RECORDED INFORMATION:
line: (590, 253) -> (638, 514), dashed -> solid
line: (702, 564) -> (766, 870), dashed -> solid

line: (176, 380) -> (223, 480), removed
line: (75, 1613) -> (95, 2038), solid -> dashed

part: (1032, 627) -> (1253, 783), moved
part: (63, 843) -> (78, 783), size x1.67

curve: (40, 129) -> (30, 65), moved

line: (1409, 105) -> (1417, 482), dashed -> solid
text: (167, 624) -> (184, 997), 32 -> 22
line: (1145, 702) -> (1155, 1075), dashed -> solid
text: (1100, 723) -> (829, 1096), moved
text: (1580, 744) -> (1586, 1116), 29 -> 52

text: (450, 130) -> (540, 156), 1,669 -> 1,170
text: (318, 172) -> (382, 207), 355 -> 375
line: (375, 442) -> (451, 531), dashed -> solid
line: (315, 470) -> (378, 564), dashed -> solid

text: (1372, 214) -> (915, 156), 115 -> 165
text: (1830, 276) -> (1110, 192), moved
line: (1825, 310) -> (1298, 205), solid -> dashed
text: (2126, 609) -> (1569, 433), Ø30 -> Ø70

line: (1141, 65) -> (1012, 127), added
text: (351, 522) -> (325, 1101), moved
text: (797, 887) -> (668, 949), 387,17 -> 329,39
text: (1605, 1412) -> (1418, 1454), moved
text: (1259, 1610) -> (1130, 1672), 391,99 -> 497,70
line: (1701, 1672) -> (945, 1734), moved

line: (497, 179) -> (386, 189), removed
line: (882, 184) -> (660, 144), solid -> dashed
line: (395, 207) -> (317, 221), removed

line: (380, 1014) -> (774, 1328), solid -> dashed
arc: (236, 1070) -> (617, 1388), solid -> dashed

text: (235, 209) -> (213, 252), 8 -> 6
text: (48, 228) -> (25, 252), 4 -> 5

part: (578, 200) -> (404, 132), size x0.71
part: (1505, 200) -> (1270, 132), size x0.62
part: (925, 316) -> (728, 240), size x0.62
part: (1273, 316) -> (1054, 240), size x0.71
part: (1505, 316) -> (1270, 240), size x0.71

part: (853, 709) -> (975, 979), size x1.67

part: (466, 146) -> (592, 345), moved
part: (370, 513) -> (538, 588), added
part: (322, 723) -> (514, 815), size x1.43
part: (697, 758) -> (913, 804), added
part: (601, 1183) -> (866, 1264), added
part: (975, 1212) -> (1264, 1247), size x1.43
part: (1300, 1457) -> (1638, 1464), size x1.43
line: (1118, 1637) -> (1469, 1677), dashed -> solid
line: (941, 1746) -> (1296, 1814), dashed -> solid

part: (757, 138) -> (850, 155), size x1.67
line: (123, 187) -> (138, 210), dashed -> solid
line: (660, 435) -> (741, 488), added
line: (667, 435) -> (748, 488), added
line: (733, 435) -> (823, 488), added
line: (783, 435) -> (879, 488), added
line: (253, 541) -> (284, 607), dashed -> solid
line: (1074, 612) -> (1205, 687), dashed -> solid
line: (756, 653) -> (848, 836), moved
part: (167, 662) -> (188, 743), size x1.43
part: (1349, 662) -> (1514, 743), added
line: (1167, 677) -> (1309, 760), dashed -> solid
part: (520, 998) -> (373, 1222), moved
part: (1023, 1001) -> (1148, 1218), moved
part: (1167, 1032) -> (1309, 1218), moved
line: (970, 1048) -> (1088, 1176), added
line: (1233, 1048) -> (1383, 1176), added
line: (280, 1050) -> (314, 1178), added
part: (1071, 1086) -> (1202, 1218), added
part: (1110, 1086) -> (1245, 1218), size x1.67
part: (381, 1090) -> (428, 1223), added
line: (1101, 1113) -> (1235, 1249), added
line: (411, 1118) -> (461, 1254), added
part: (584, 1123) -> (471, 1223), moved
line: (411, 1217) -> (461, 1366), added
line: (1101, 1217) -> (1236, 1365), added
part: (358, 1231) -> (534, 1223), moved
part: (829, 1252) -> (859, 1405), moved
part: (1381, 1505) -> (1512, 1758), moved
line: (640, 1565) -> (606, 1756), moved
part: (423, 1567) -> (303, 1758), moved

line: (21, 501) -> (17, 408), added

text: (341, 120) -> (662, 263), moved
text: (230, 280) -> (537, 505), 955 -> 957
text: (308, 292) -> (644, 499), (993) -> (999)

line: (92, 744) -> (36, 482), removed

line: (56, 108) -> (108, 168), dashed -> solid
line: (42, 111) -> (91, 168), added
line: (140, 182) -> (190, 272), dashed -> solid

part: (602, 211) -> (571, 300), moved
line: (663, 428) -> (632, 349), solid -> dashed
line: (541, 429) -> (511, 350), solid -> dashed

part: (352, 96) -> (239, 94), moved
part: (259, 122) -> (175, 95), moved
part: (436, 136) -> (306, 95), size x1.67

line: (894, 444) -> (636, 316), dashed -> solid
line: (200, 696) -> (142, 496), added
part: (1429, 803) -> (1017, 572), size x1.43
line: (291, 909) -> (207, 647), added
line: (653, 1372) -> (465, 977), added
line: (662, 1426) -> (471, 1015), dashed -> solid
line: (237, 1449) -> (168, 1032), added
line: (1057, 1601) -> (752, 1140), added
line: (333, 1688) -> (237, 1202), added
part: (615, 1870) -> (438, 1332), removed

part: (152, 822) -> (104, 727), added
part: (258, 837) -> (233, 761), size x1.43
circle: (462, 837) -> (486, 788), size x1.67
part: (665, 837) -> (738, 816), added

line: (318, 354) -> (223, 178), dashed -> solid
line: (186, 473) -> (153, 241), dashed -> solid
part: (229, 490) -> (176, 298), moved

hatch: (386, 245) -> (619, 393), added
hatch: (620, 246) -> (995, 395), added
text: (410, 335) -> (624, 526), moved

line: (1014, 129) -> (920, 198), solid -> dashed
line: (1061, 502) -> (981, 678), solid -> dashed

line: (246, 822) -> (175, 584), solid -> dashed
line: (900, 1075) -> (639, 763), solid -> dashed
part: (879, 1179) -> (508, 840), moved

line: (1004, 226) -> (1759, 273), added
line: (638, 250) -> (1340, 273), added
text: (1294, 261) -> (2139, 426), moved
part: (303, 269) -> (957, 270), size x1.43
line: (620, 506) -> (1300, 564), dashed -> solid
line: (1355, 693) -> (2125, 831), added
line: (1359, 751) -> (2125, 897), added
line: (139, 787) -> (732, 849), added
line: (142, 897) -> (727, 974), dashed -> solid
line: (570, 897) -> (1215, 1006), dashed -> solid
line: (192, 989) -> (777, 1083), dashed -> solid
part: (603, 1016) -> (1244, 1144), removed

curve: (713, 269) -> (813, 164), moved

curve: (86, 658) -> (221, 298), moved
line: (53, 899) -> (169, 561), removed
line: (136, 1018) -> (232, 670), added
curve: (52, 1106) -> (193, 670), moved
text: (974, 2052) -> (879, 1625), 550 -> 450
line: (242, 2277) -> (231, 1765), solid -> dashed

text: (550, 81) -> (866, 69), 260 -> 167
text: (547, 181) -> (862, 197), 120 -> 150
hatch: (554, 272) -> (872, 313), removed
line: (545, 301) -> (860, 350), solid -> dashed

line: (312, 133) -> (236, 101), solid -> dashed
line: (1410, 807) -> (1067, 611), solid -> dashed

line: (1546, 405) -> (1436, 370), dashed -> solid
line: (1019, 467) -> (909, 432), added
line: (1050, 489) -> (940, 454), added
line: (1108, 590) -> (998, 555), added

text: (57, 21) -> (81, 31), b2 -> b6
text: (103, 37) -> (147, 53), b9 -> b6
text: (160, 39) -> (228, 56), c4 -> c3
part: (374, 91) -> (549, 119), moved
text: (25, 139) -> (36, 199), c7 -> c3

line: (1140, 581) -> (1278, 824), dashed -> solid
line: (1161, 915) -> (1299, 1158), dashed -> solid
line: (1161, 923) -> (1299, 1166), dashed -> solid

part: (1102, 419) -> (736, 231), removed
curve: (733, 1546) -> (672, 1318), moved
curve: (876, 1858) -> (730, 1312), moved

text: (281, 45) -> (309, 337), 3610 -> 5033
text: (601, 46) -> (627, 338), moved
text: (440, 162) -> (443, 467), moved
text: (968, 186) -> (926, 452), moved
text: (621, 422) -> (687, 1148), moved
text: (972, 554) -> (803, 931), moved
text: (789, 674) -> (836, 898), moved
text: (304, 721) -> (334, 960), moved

WORK TASK: From the records above, print only the lines between the one holding "part: (1505, 200) -> (1270, 132), size x0.62" and the one holding "line: (660, 435) -> (741, 488), added", inclusive, exactly as they stand.

SOLUTION:
part: (1505, 200) -> (1270, 132), size x0.62
part: (925, 316) -> (728, 240), size x0.62
part: (1273, 316) -> (1054, 240), size x0.71
part: (1505, 316) -> (1270, 240), size x0.71

part: (853, 709) -> (975, 979), size x1.67

part: (466, 146) -> (592, 345), moved
part: (370, 513) -> (538, 588), added
part: (322, 723) -> (514, 815), size x1.43
part: (697, 758) -> (913, 804), added
part: (601, 1183) -> (866, 1264), added
part: (975, 1212) -> (1264, 1247), size x1.43
part: (1300, 1457) -> (1638, 1464), size x1.43
line: (1118, 1637) -> (1469, 1677), dashed -> solid
line: (941, 1746) -> (1296, 1814), dashed -> solid

part: (757, 138) -> (850, 155), size x1.67
line: (123, 187) -> (138, 210), dashed -> solid
line: (660, 435) -> (741, 488), added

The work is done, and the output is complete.